I have sold a few beta heroes who come out of their comfort zones to court the heroine. Of course, in the end the heroine loves his “real” persona, not just when he’s behaving more alphassly
. Another story I can remember, called “A Dad Like Daniel” (Sil Desire by Elizabeth Bevarly), is also sort of like this. I really enjoyed that shake-up and obviously it imprinted on me *heh*
[...] But back to The Raven Prince. I find it a bit of a relief if the hero really isn’t handsome. Don’t get me wrong, I love beautiful heroes, too, but you know, they’re pretty thick on the ground and variety is pretty nice. Which brings me to Rosario’s recent post at Romancing the Blog where she wants the envelope pushed further. In relative terms, therefore, the heroine will always end up in a role less traditionally masculine than that of the hero. As for the hero having a traditionally more female role? Forget about it. [...]

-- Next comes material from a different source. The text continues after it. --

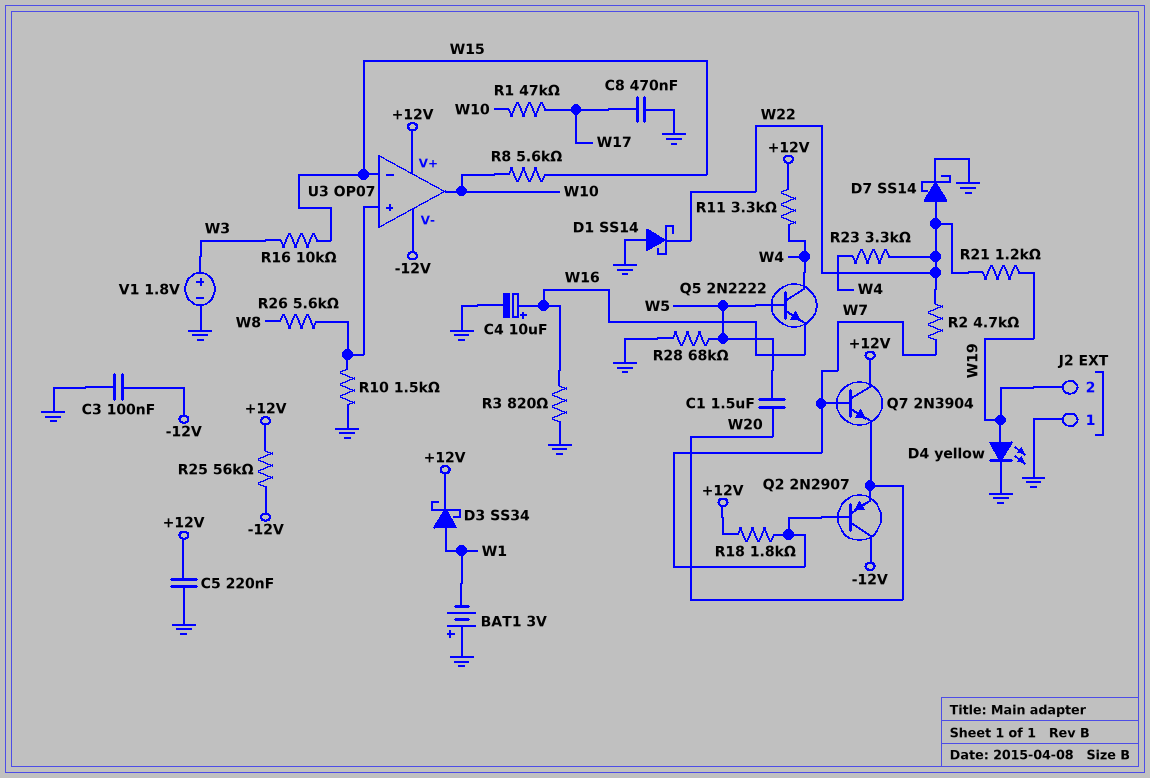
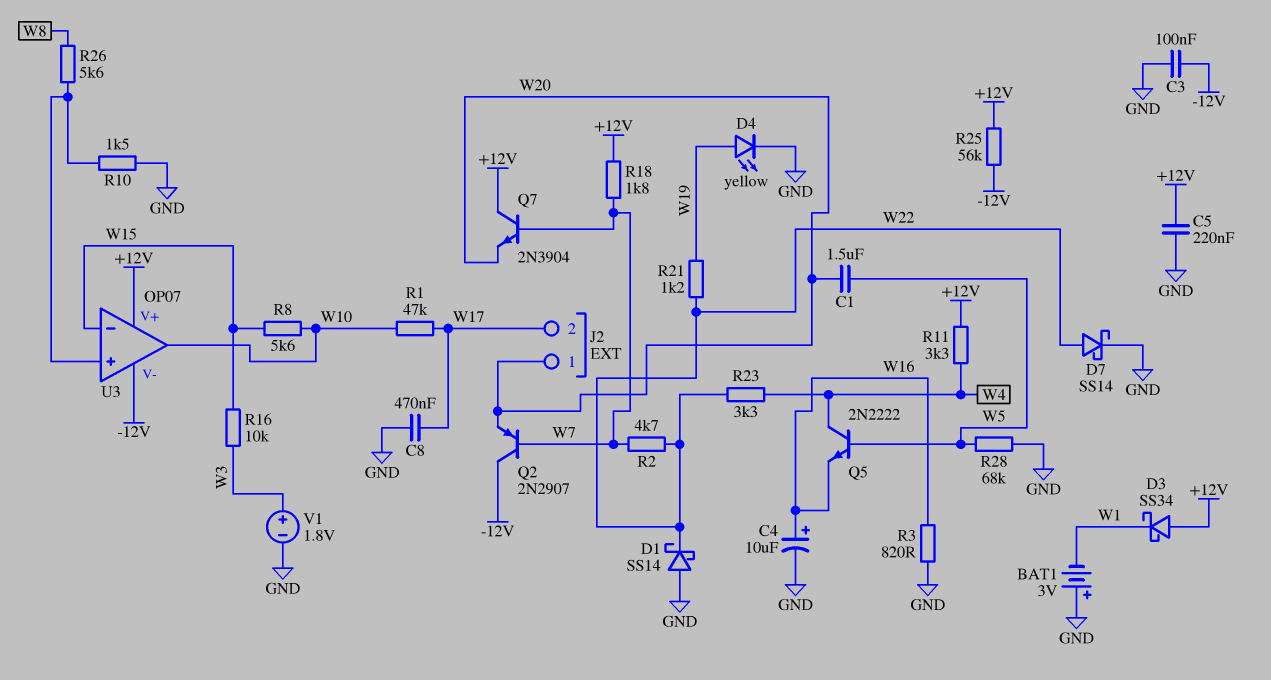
D3: schottky SS34 (A W1, K +12V) -> schottky SS34 (A +12V, K W1)
J2 pin 1: GND -> W20
J2 pin 2: W19 -> W17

Rosario, I attempted something like this in my first novella (published in Red sage Secrets Volume 12.) My heroine owned her own international import company based in London, and my hero was an enviromental worker based on an isolated coastline. He was alpha in personality, but in no way equal to her in terms of status or earnings. In the end, she bought the house he’d always wanted, for them both.
No one seemed to even notice the role reversal, which to me was a large part of what I was attempting to do. Maybe I didn’t make a big enough “issue” out of it, or maybe I just didn’t do it right. It was an early effort and I learn all the time
Shiloh, you must have done it right if no one seemed to notice the role reversal. It shouldn’t be a big deal. I’ll have to see if I can find that book.